Both study and teaching increased my understanding and love of formal verse in English, ranging from Chaucer and the Gawain
poet in the middle ages, through the Renaissance epics of Spenser and Milton and the drama of Shakespeare and his contemporaries,
to such modern poets as W. B. Yeats and Wallace Stevens.
From all these experiences I became convinced that the strengths of English formal verse could extend to the great ancient
meter of the Homeric epic, the dactylic hexameter, despite the low reputation it has had among critics in the twentieth century
and up to the present. So when I found myself in Lisbon with nothing to distract me and nobody to tell me I should be doing
something more useful, I started experimenting with this translation. I liked doing it, and I liked what I produced. About
twenty-five years later I completed it and found to my delight that the University of Michigan Press was willing to publish
it. Prof. Thomas R. Walsh made an indispensable scholarly contribution by collaborating with me on a comprehensive introduction
to the epic--the historical and cultural setting, the transmission from the original singers to a settled text, the relationship
between oral presentation and narrative, and the major themes.
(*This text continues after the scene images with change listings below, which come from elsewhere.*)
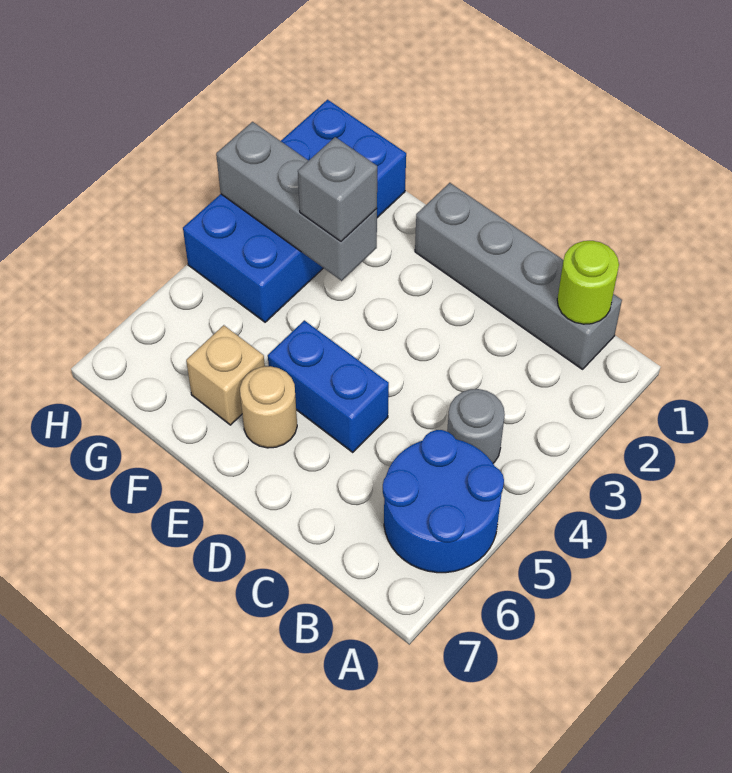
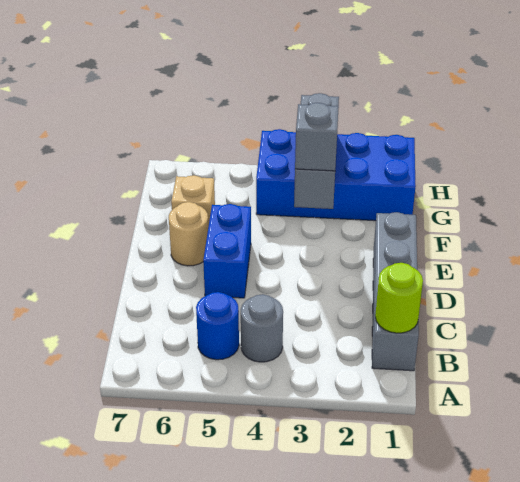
blue round brick A5:B6 level 1 -> blue round brick B5 level 1

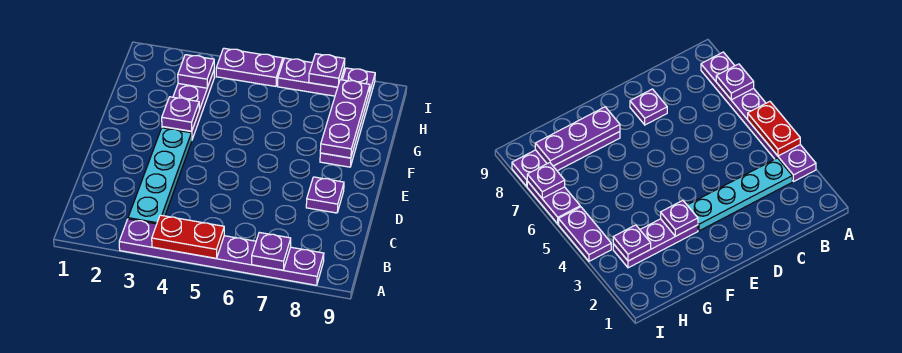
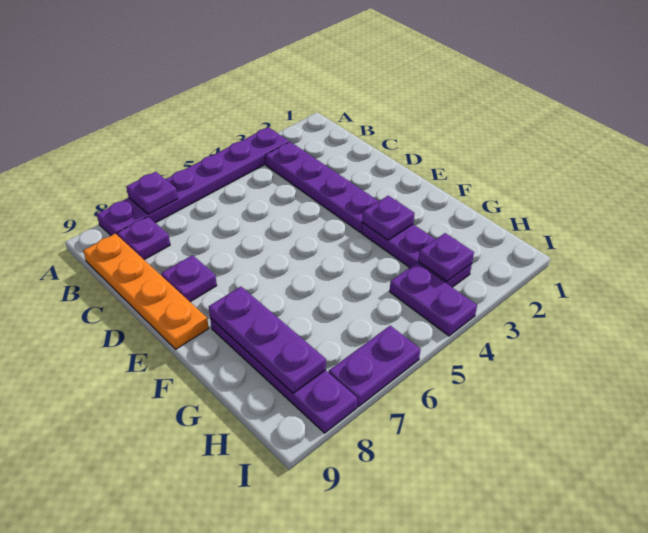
red plate A4:A5 level 2 -> none
cyan plate B3:E3 level 1 -> purple plate B3:E3 level 1
none -> orange plate B9:E9 level 1
purple plate I4:I5 level 1 -> purple plate H4:I4 level 1
purple plate I7 level 2 -> purple plate B8 level 1

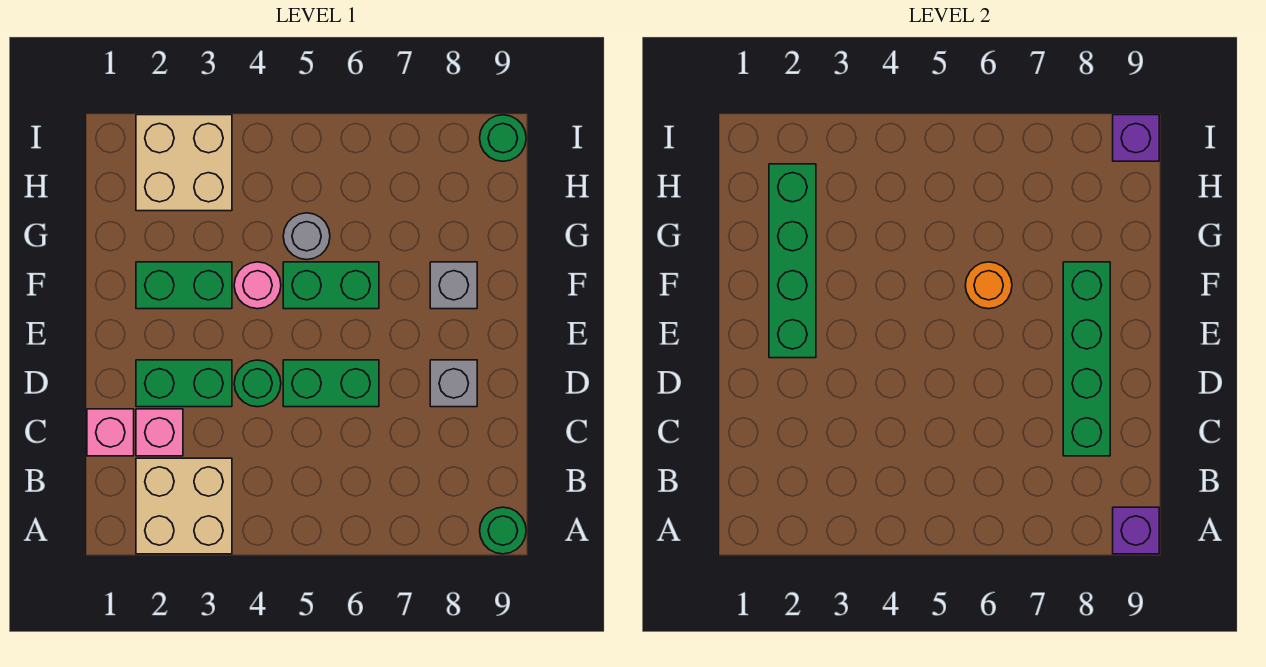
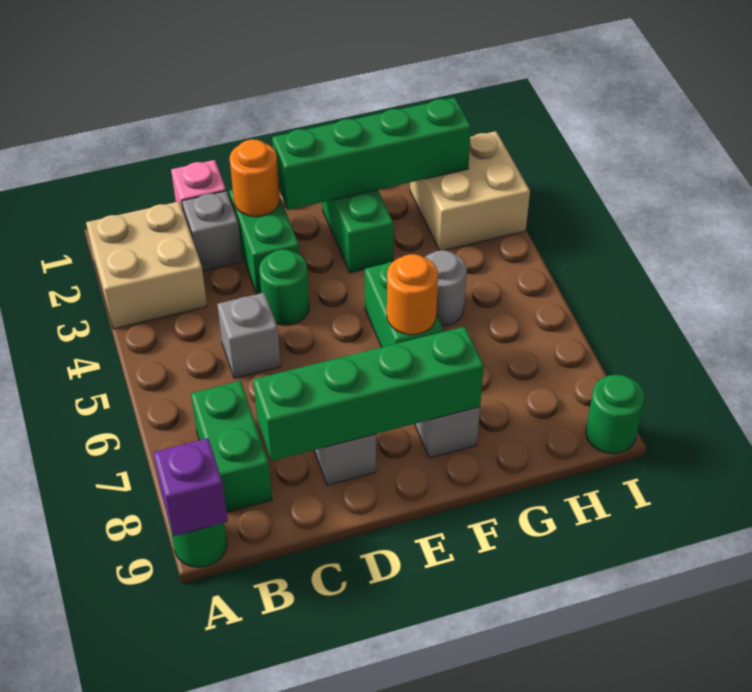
pink brick C2 level 1 -> grey brick C2 level 1
none -> grey brick C5 level 1
none -> orange round brick D2 level 2
green brick D5:D6 level 1 -> green brick B7:B8 level 1
pink round brick F4 level 1 -> none
purple brick I9 level 2 -> none

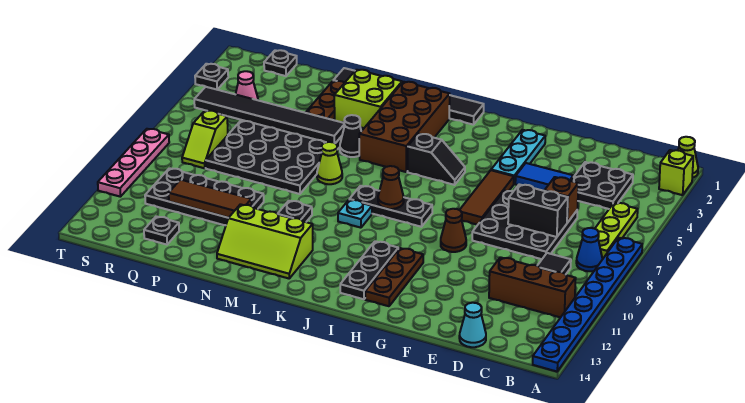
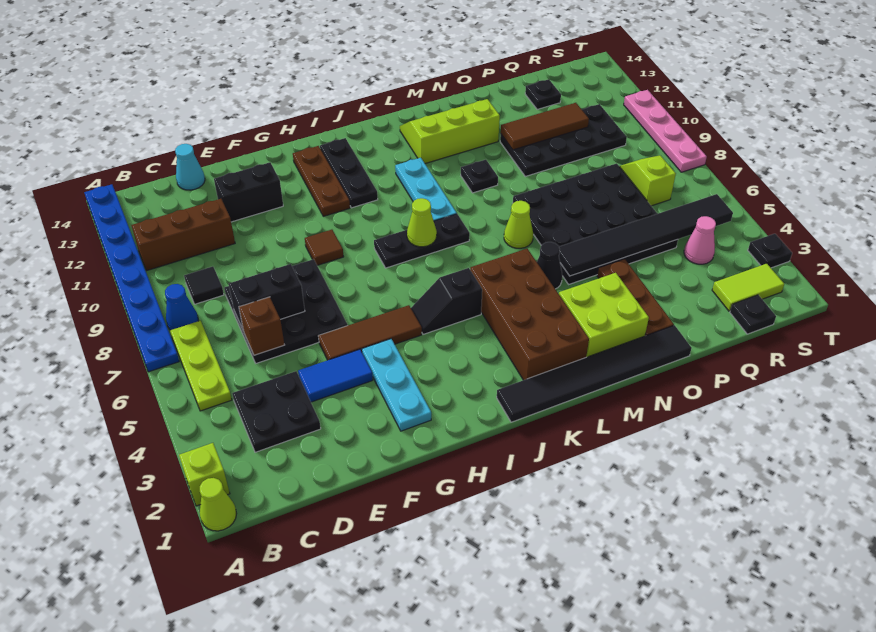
none -> black brick E12:F12 level 1
brown tile G5:G7 level 1 -> brown tile F5:H5 level 1
brown cone G9 level 1 -> brown tile G9 level 1
brown cone J8 level 2 -> lime cone J8 level 2
cyan plate K9 level 1 -> cyan plate K9:K11 level 1
none -> lime tile R2:S2 level 1

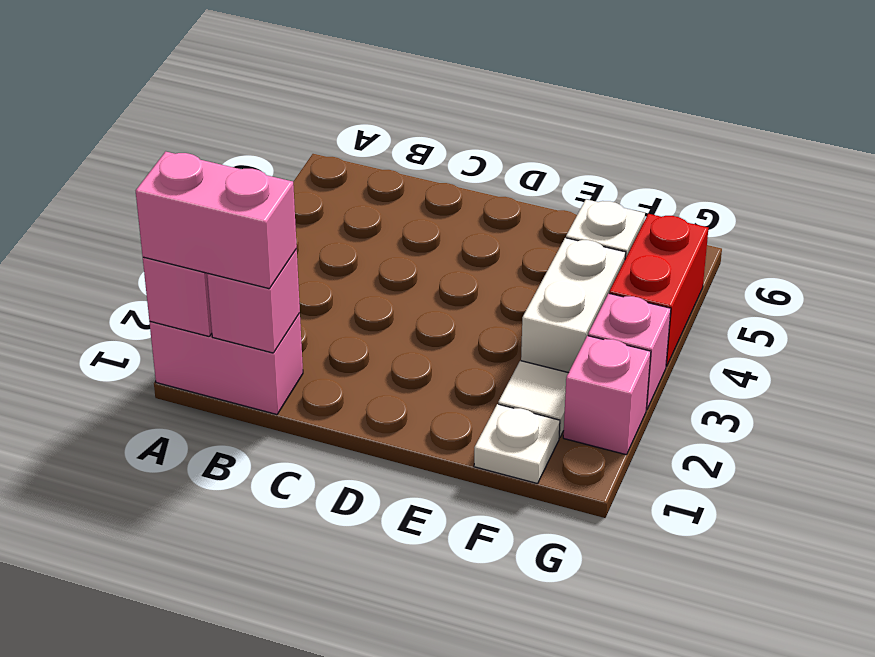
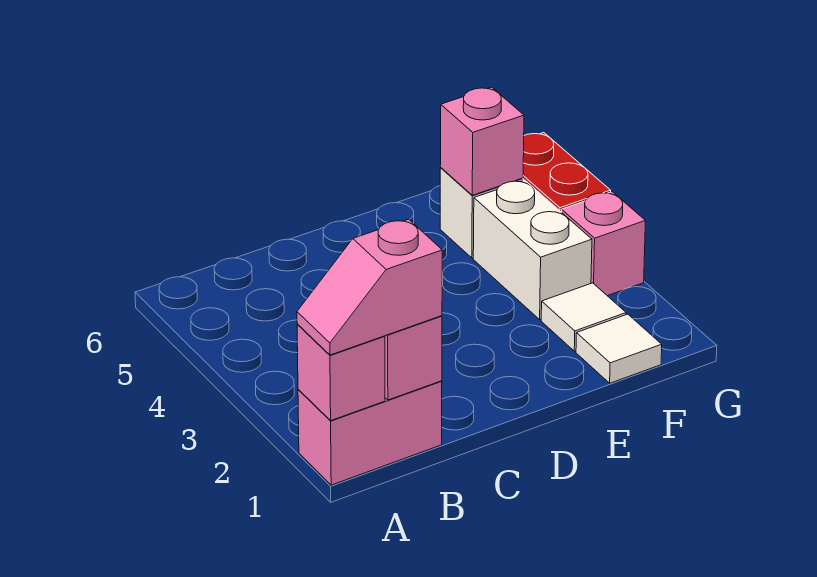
pink brick A1:B1 level 3 -> pink slope A1:B1 level 3 top B
white plate F1 level 1 -> white tile F1 level 1
pink brick G2 level 1 -> pink brick F5 level 2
Bruce Burton provided the three maps, reproduced on this
website, which help to locate the epic in the ancient world. Over the years other colleagues and friends gave me helpful
suggestions as to points of translation and presentation. And I could never have accomplished the translation without the
age-long work of commentators, lexicographers, and translators, from whose learning and engagement with the epics I have drawn
much sustenance.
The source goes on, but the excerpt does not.